Activation of cyclin D1 by estradiol and spermine in MCF-7 breast cancer cells: A mechanism involving the p38 MAP kinase and phosphorylation of ATF-2

Estradiol (E₂) and the naturally occurring polyamines (putrescine, spermidine, and spermine) play important roles in breast cancer cell growth and differentiation. We examined the effects of E₂ and spermine on the phosphorylation and DNA binding of activating transcription factor-2 (ATF-2) in MCF-7 breast cancer cells. ATF-2 is a transcription factor involved in estrogenic regulation of cyclin D1 gene, and thereby cell cycle progression.
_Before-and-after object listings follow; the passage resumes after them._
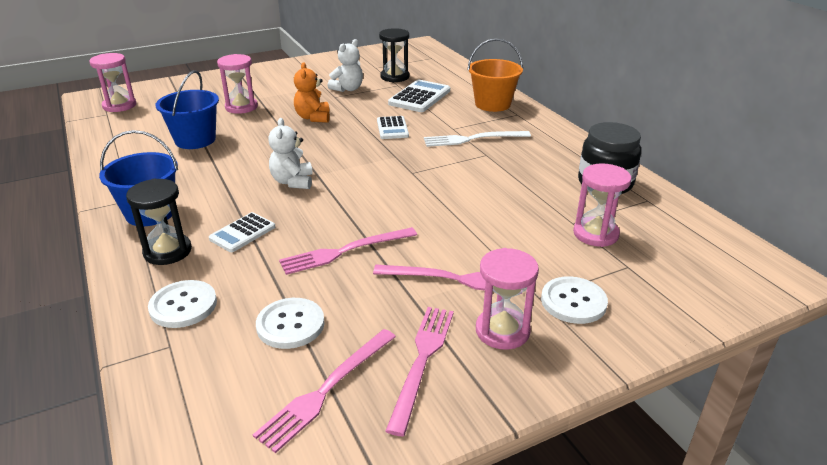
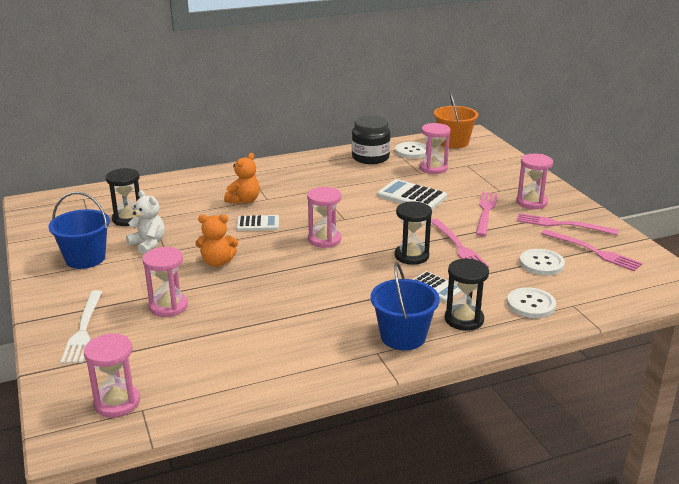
camera: 85 degrees left, 5 degrees down
(195, 140) = (249, 329): blue bucket -> blue bucket (85, 258)
(293, 182) = (353, 269): white teddy bear -> none
(319, 217) = (411, 256): none -> black hourglass
(359, 163) = (324, 239): none -> pink hourglass
(419, 97) = (190, 209): white calculator -> white calculator (412, 196)
(445, 118) = (244, 200): none -> orange teddy bear
(473, 139) = (290, 192): white fork -> white fork (83, 328)
(492, 104) = (223, 179): orange bucket -> orange bucket (453, 142)
(573, 302) = (502, 182): white button -> white button (411, 151)

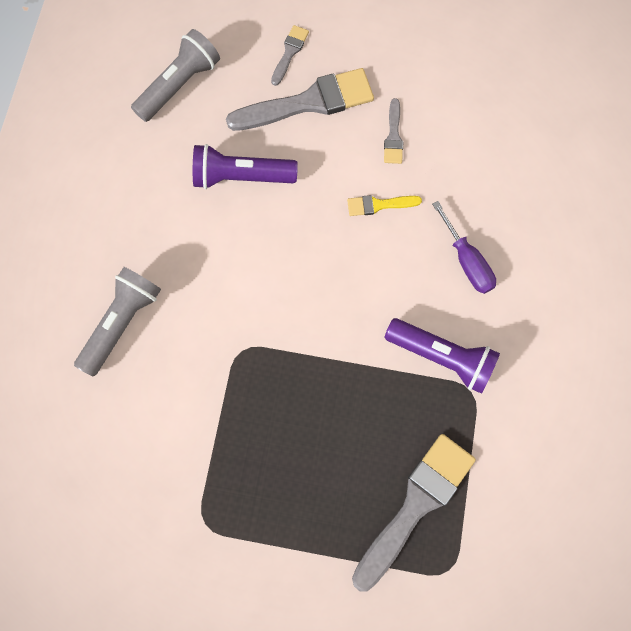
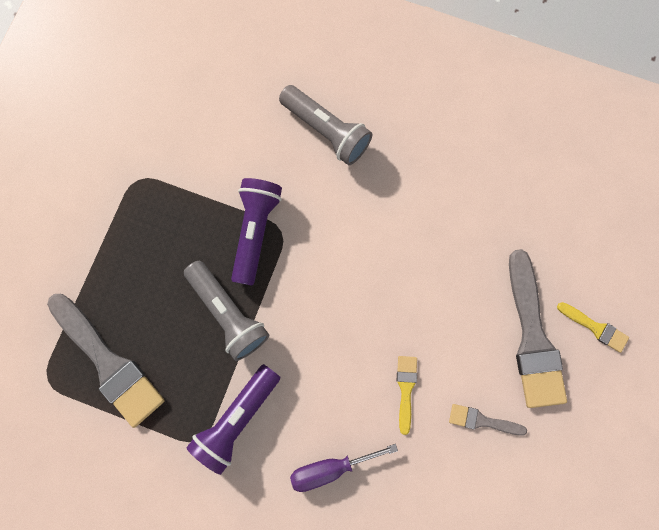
camera: 100 degrees right, 5 degrees up
(179, 85) = (567, 210): grey flashlight -> grey flashlight (229, 313)
(241, 177) = (456, 256): purple flashlight -> purple flashlight (255, 231)
(289, 53) = (595, 327): grey brush -> yellow brush

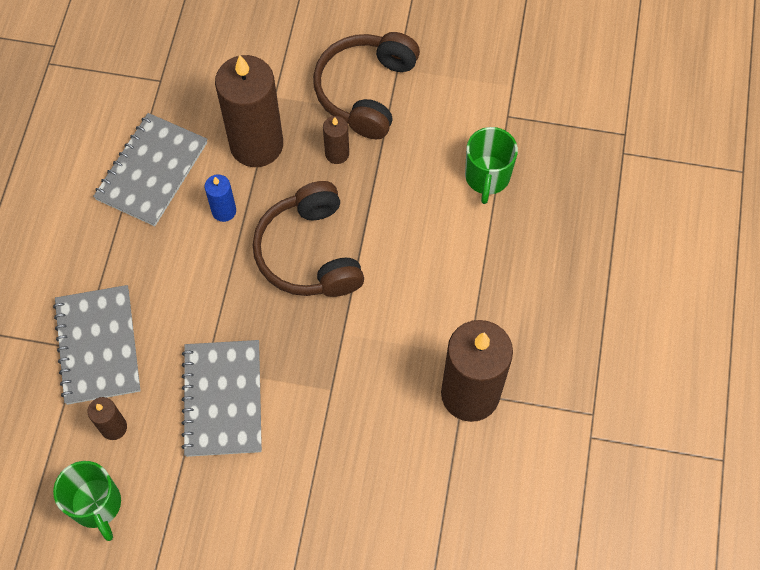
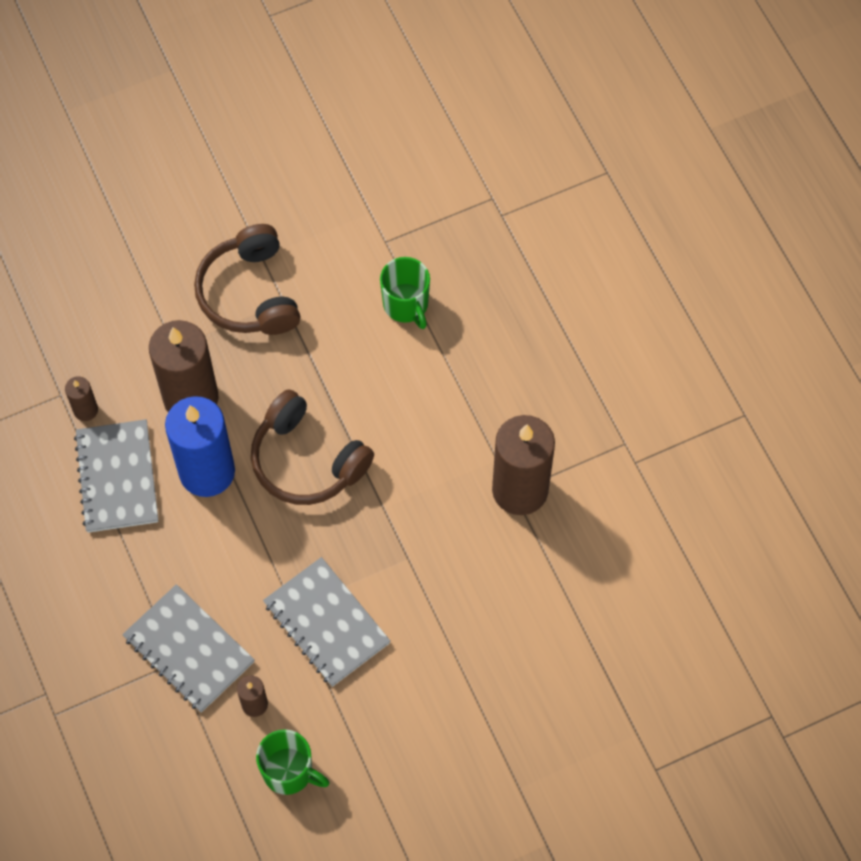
camera: 35 degrees left, 0 degrees up
(224, 211) = (207, 472): blue candle -> blue candle, size x2.23
(337, 154) = (266, 363): brown candle -> brown candle (85, 410)

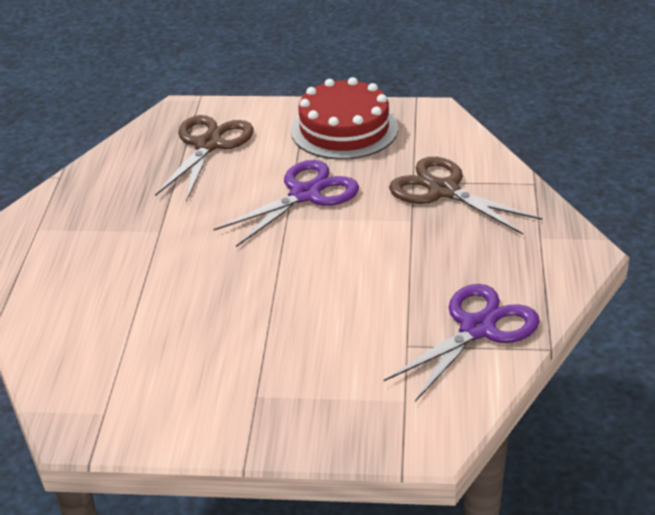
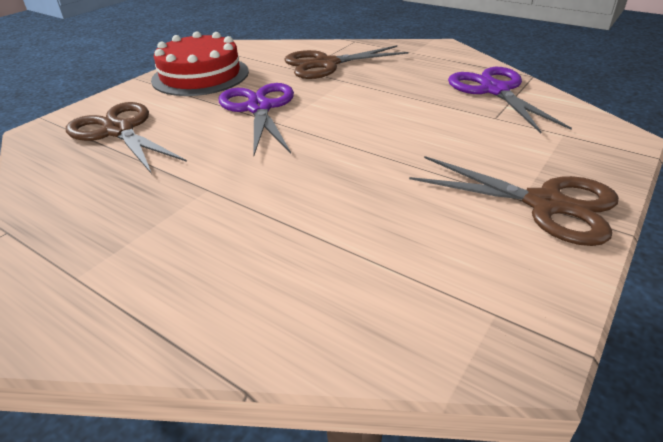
camera: 60 degrees left, 0 degrees up
(257, 411) = (545, 204): none -> brown scissors

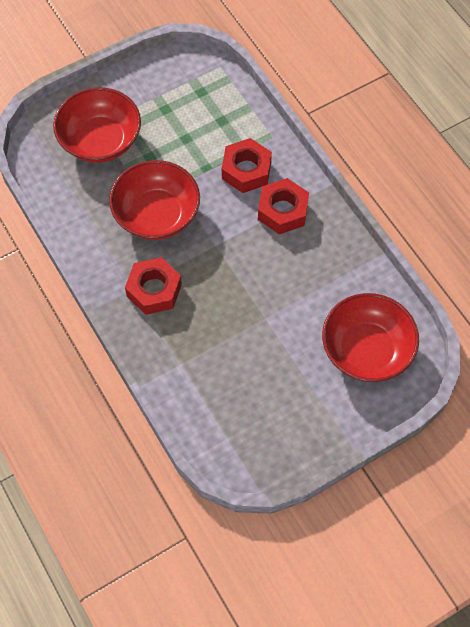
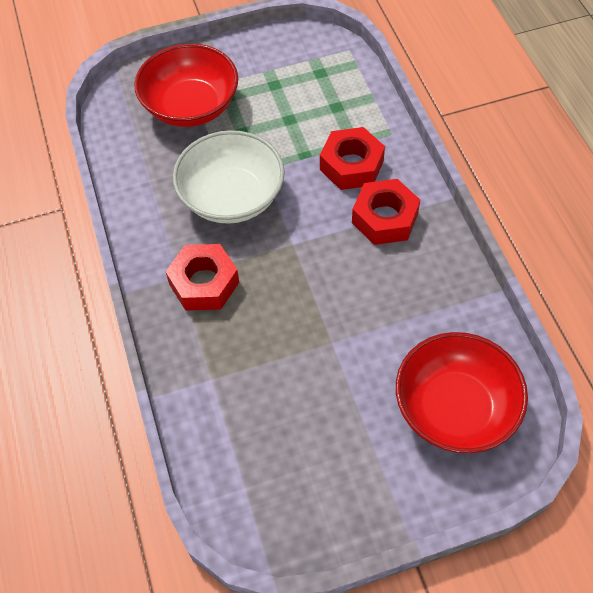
camera: 15 degrees right, 5 degrees down
(156, 214) = (232, 197): red bowl -> white bowl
DNA affinity immunoblot assays showed a six- to eightfold increase in the binding of ATF-2 to a 74-mer ATF/CRE oligonucleotide (ODN1) from cyclin D1 promoter in the presence of 4 nM E₂ and 0.5 mM spermine, compared to untreated control. Individual treatments with E₂ or spermine caused a twofold or lower increase in ATF-2 binding to ODN1. Immunoblotting with phospho-ATF-2 antibody showed that increased DNA binding of ATF-2 was associated with its phosphorylation. A p38 MAP kinase inhibitor, PD169316, inhibited ATF-2 phosphorylation. In contrast, the MEK-ERK1/2 inhibitor, PD98059, or the JNK inhibitor, SP600125, had no significant effect on DNA binding of ATF-2. Cyclin D1 promoter (-1745CD1) activity increased by approximately 12-fold (above control) in the presence of E₂ and spermine, compared to a sixfold increase in the presence of E₂ alone and a twofold increase with spermine. Cells transfected with a dominant negative mutant of ATF-2 showed decreased transactivation of cyclin D1 promoter in response to E₂ and spermine. These results indicate that spermine can enhance E ₂-induced cell signaling and cyclin D1 transcription by activation of the p38 MAP kinase and phosphorylation of ATF-2, contributing to breast cancer cell proliferation.